Alfred Stieglitz was one of the most active arts promoters in the world in the early 1910s. He was already famous for his own photography, he published the well-known magazine Camera Work and he ran the progressive art gallery 291 in New York. After the Armory Show in 1913, a trio of artists and supporters (de Zayas, Meyer and Haviland) gathered around Stieglitz at his gallery, encouraged by his recent interest in promoting other art forms in addition to photography. In January 1915 they proposed the idea of starting a new magazine that would showcase the most avant-garde art of Europe and the U.S., and at the same time bring attention to Stieglitz's gallery. They named the new magazine after the gallery, and with Stieglitz's blessing the four of them began working on the first issue. [2]
Compared with his other publications, Stieglitz was fairly detached from the project. He later said, "I was more or less an onlooker, a conscious one, wishing to see what they would do so far as policy was concerned if left to themselves." [3] Nonetheless, Stieglitz was not one to sit idly aside while something went on around him. He helped set the tone and direction of the magazine, beginning with its design and production.
Wanting to live up to the high standards set in Camera Work, Stieglitz and his colleagues decided to publish two editions of the magazine: a standard subscription printed on heavy white paper and a deluxe edition, limited to 100 copies, printed on Japanese vellum. Both were published in a large folio format (20" x 12"/50.8 cm x 30.5 cm). [4]

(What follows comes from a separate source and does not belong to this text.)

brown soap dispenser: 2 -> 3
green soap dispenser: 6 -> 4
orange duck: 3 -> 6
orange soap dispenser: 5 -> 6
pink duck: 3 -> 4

Each issue contained just four to six pages, sometimes hinged together to provide a fold-out spread, and there were no advertisements. Due to its size and cutting edge presentation, it had the look and feel of a work of art itself, not a magazine about art. It has been called a "proto-Dadaist statement" [5] in part because much of the content was in the form of visual poetry, a literary and design format attributed to Picabia's friend the French surrealist Guillaume Apollinaire. The design and layout was inspired by the second series of the magazine Les Soirées de Paris, edited in France by Apollinaire, and it was de Zayas who brought the concepts from the French magazine and put them into place in the new magazine. Because of these influences art historian William Innes Homer has said "In design and content, there was no periodical in America more advanced than 291. [6]

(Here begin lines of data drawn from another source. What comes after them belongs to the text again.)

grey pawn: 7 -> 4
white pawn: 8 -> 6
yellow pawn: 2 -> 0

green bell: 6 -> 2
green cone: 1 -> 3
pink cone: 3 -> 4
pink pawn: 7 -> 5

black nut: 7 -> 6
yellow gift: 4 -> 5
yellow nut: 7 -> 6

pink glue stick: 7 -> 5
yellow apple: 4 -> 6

A regular subscription initially cost ten cents per issue or one dollar a year; the deluxe edition cost five times as much. Little attempt was made to attract subscribers, and no more than one hundred signed up for the regular edition. There were only eight known subscribers to the deluxe edition. [4]
Stieglitz had 500 extra copies printed of Issue No. 7–8, which featured his photograph The Steerage . Because it had recently been published for the first time and attracted very positive comments, he anticipated a huge demand for the image. The demand did not materialize, and none of the additional copies was sold.
Only twelve numbers of 291 were published, but three of them were double numbers so just nine actual issues were printed. It never attracted a wide audience, and the high costs of production became too much to sustain. Stieglitz had hundreds of unsold copies at his gallery when he closed it in 1917; he sold all of them to a rag picker for $5.80. [4] In 1917, Francis Picabia founded the magazine 391 in Barcelona, the title inspired by 291.
All issues are highly valued now, and a complete set of the original issues is very rare. One of the complete sets is in the collection of the U.S. Library of Congress in Washington, DC (LC Control No 00204566). A bound reprint edition was published by the Arno Press in 1972 (ISSN 1054-7193) and may be found in large university and public libraries.
In literature the idea is expressed by the polyphony of simultaneous voices which say different things. Of course, printing is not an adequate medium, for succession in the medium is unavoidable and a photograph is more suitable.
That the idea of simultanism is essentially naturalistic is obvious; that the polyphony of interwoven sounds and meaning has a decided effect upon our senses is unquestionable, and that we can get at the spirit of things through this system is demonstrable.I speak of that photography in which the genius of man leaves to the machine its full power of expression. For it is only thus that we can reach a comprehension of pure objectivity.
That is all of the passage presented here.